Um terremoto de magnitude 7,4 registrado na Colômbia na segunda-feira (10) levou autoridades e operadores portuários a acionarem protocolos de emergência e iniciarem inspeções na infraestrutura logística. Conforme divulgado incialmente pela agência Mundo Marítimo, o tremor provocou danos severos em áreas do oeste colombiano, mas as primeiras informações sobre os principais complexos portuários indicavam continuidade das operações em diferentes regiões.
O epicentro foi registrado próximo a San José del Palmar, no departamento de Chocó. O abalo foi sentido em cidades como Cali, Pereira, Manizales e Bogotá.
A Direção-Geral Marítima da Colômbia (Dimar) descartou ameaça de tsunami para a costa do Pacífico. Já a Agência Nacional de Infraestrutura (ANI) mobilizou equipes para avaliar aeroportos, ferrovias, rodovias concedidas e instalações portuárias.
Portos inspecionam estruturas antes de liberar operações
Nas regiões portuárias de Cartagena, Tumaco, Urabá e Golfo de Morrosquillo, as avaliações iniciais não identificaram danos graves à infraestrutura nem suspensão das operações, segundo a Agência Nacional de Infraestrutura (ANI) da Colômbia.
A atenção também se concentrou em Buenaventura, principal complexo portuário colombiano no Pacífico. No TCBuen, a APM Terminals acionou os protocolos de emergência e de continuidade operacional logo após o terremoto. O procedimento incluiu a evacuação preventiva e, posteriormente, inspeções na infraestrutura e nos equipamentos do terminal.
Em situações desse tipo, a retomada das atividades não ocorre automaticamente após o fim do tremor. Os protocolos preveem a verificação das condições de cais, estruturas, equipamentos de movimentação e demais instalações críticas para identificar eventuais danos que possam comprometer a segurança das pessoas ou da operação. A liberação das áreas é feita à medida que as condições de segurança são confirmadas.
No TCBuen, as equipes trabalhavam na inspeção das instalações e no restabelecimento das atividades em condições seguras, enquanto mantinham o monitoramento da situação. Não havia indicação, até então, de danos relevantes no terminal.
Fora dos portos, as verificações também alcançaram a infraestrutura terrestre. Na malha ferroviária, a ANI registrou a queda de um muro na estação La Cumbre, no departamento de Valle del Cauca. Os corredores ativos continuavam sendo inspecionados para verificar possíveis danos e as condições para manutenção das operações de cargas e passageiros.
Comércio com Brasil
Eventuais interrupções prolongadas na infraestrutura logística colombiana também poderiam repercutir sobre o comércio com o Brasil, embora não haja, até agora, indicação de impacto relevante nos fluxos bilaterais provocado pelo terremoto.
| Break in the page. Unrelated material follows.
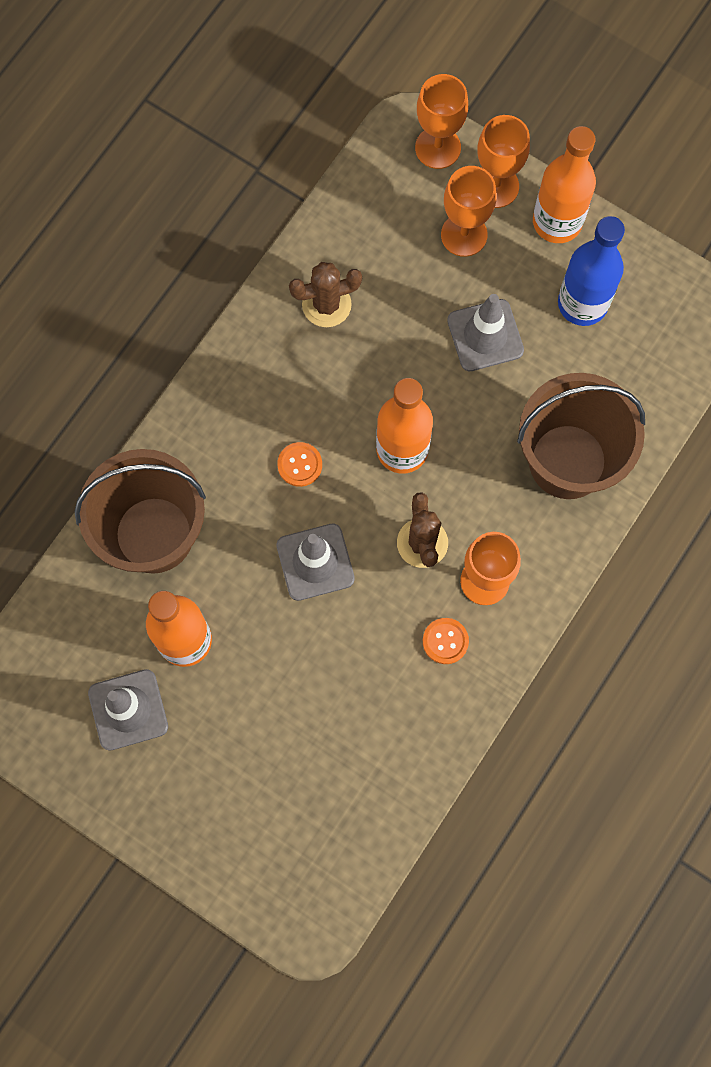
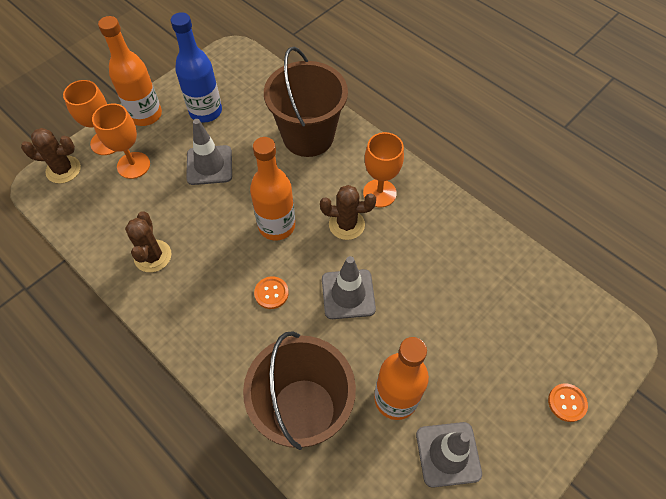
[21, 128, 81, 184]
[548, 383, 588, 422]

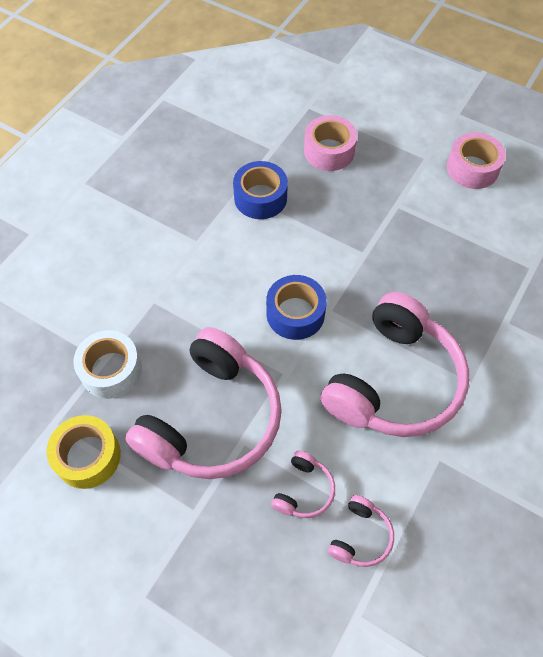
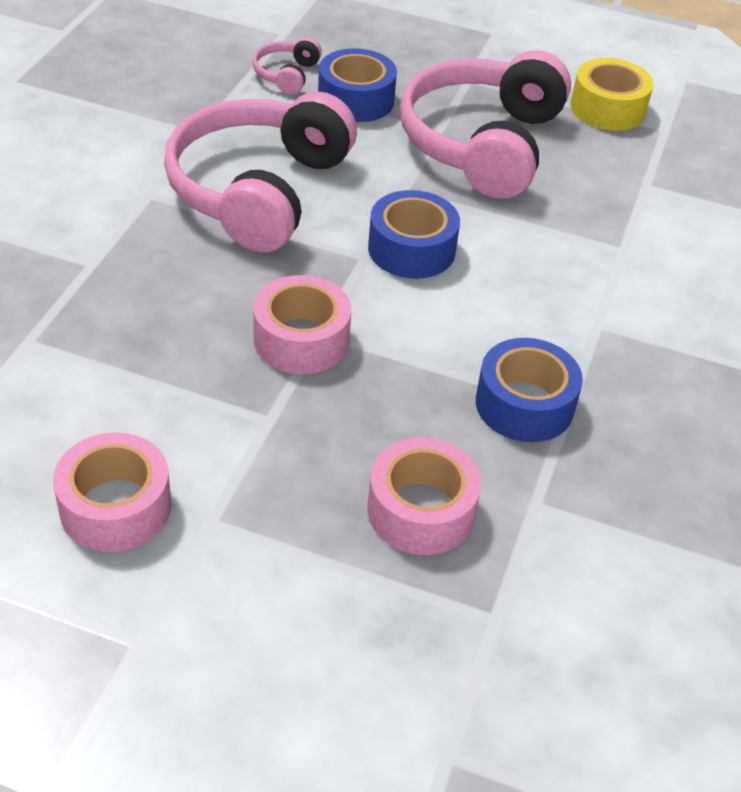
[253, 275, 351, 374]
[318, 48, 397, 122]
[73, 330, 142, 399] (first image)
A Colômbia respondeu por cerca de 1,1% das exportações brasileiras nos primeiros quatro meses de 2026. As vendas para o país cresceram no período, com destaque para veículos de passageiros, petróleo e carnes, segundo levantamento do FGV Ibre baseado em dados da Secretaria de Comércio Exterior (Secex/MDIC).
A relação comercial também envolve fluxos colombianos em direção ao Brasil. Somente as exportações de bens colombianos não minerometalúrgicos e não energéticos para o mercado brasileiro alcançaram US$ 1,12 bilhão em 2025, crescimento de 17,7%, segundo o Ministério de Comércio, Indústria e Turismo da Colômbia.
No agronegócio, o Brasil exportou US$ 863 milhões para a Colômbia em 2024, principalmente produtos florestais e itens do complexo sucroalcooleiro.
O impacto sobre esses fluxos dependerá da extensão dos danos e, principalmente, de eventuais restrições em portos, aeroportos e corredores terrestres. Até o momento, as informações disponíveis apontam para inspeções preventivas e não para uma paralisação generalizada da infraestrutura logística colombiana.